Khoromi S, Muniyappa R, Nackers L, Gray N, Baldwin H, Wong KA, Matheny LA, Moquin B, Rainer A, Hill S, Remaley A, Johnson LL, Max MB, Blackman MR. Effects of chronic osteoarthritis pain on neuroendocrine function in men.
J Clin Endocrinol Metab 2006;
91:4313-8. [PMID:
16912126 DOI:
10.1210/jc.2006-1122]
[Citation(s) in RCA: 19] [Impact Index Per Article: 1.1] [Reference Citation Analysis] [Abstract] [MESH Headings] [Grants] [Track Full Text] [Journal Information] [Submit a Manuscript] [Subscribe] [Scholar Register] [Indexed: 02/07/2023]
Abstract
CONTEXT
Chronic pain has been associated with elevated cortisol, reduced LH and testosterone (T), and/or augmented circulating or excreted catecholamines. Most endocrine studies have been conducted in patients in whom the potentially confounding effects of depression, inflammatory disease, or coexistent medication use have not been controlled.
OBJECTIVE
The objective of the study was to test the hypothesis that chronic pain activates ACTH-cortisol and suppresses LH-T.
DESIGN AND SETTING
This was a case control study conducted at a clinical research center.
PARTICIPANTS
Participants included 16 opioid-naive men with chronic osteoarthritis pain, aged 35-65 yr with body mass index 20-30 kg/m2, and 12 healthy, opioid- and pain-free men of similar ages and body mass indexes.
METHODS
We compared circulating concentrations of ACTH, cortisol, LH, and T derived from every 20-min blood sampling (2000-0800 h), and 24-h urinary excretion of cortisol, epinephrine, norepinephrine, and dopamine.
RESULTS
There were no significant differences in mean or integrated concentrations of ACTH, cortisol, LH, or T, or in the corresponding approximate entropy scores in osteoarthritis patients, compared with control subjects.

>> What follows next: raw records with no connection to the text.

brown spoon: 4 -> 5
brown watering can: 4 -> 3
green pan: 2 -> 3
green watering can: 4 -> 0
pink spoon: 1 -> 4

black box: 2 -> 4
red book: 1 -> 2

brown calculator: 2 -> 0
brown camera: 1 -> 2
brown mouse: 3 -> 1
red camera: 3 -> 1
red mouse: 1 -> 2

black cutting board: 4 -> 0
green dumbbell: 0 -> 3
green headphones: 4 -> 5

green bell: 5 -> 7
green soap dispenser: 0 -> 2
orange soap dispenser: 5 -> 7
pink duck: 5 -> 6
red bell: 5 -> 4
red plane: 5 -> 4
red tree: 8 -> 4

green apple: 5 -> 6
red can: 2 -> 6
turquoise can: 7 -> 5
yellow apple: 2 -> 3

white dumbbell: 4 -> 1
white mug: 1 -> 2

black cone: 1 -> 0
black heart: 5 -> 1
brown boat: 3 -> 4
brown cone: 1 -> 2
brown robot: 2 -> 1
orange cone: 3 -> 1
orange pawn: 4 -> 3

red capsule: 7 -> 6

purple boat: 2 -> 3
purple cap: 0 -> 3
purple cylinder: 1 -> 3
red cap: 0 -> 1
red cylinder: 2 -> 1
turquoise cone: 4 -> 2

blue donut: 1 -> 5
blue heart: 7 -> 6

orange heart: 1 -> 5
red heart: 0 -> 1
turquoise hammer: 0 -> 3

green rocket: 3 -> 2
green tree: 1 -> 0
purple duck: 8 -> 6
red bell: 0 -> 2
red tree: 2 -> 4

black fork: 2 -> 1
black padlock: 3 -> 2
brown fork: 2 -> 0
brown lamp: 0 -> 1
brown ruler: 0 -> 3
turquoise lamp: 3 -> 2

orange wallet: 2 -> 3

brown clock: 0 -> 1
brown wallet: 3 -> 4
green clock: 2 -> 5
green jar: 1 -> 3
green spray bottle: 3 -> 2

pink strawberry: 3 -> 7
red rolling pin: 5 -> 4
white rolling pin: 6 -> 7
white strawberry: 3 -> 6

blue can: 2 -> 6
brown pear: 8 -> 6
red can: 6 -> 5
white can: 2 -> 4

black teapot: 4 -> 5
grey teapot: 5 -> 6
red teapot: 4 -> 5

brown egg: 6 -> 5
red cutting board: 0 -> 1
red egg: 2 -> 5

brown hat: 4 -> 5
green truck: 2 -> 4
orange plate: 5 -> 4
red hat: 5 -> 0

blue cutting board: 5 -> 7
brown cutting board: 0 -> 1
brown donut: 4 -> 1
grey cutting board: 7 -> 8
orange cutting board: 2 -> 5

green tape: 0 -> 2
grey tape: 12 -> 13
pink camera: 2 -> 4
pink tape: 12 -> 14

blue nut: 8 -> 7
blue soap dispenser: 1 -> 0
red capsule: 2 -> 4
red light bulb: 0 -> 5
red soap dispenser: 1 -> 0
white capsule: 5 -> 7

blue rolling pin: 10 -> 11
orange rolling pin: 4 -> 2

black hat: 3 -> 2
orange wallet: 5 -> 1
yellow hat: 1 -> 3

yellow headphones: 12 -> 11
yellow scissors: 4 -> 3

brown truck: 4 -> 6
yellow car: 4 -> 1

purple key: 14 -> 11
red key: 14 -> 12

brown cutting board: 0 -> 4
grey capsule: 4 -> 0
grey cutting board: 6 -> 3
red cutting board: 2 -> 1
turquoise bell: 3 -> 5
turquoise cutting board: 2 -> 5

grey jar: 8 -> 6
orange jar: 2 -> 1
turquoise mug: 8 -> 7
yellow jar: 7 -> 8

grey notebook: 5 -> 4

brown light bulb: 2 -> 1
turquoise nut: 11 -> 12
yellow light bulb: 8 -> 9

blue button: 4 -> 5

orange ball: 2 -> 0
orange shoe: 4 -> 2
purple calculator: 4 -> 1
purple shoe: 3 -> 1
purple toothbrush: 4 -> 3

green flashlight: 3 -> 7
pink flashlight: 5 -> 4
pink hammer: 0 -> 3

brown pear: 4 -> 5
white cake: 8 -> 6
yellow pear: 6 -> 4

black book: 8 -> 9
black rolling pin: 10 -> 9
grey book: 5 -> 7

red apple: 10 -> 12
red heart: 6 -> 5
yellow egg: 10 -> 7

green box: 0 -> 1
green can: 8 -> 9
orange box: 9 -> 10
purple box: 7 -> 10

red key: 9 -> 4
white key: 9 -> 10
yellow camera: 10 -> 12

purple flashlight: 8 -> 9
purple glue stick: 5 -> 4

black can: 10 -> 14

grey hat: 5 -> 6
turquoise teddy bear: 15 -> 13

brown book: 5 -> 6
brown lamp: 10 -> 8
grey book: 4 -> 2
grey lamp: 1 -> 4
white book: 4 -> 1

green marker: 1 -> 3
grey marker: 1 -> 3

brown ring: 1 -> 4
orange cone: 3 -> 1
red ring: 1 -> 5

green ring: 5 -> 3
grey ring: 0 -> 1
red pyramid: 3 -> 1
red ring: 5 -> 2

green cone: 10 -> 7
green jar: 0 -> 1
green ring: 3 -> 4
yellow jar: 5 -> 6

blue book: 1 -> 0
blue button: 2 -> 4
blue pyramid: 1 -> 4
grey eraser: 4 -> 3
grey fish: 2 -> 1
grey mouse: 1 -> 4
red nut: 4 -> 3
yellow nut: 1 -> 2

The 0800-h serum LH concentrations were elevated in patients vs. controls (6.42 +/- 1.65 vs. 3.99 +/- 1.54 IU/liter, mean +/- sd, P = 0.02), whereas there were no significant group differences in total or free T, SHBG, cortisol binding globulin, dehydroepiandrosterone sulfate, or urinary cortisol and catecholamines.
CONCLUSIONS
These data suggest that neuroendocrine function is not significantly altered in otherwise healthy men with chronic musculoskeletal pain and that prior reports of such hormonal abnormalities may have resulted from the confounding effects of coexistent illness or medication use.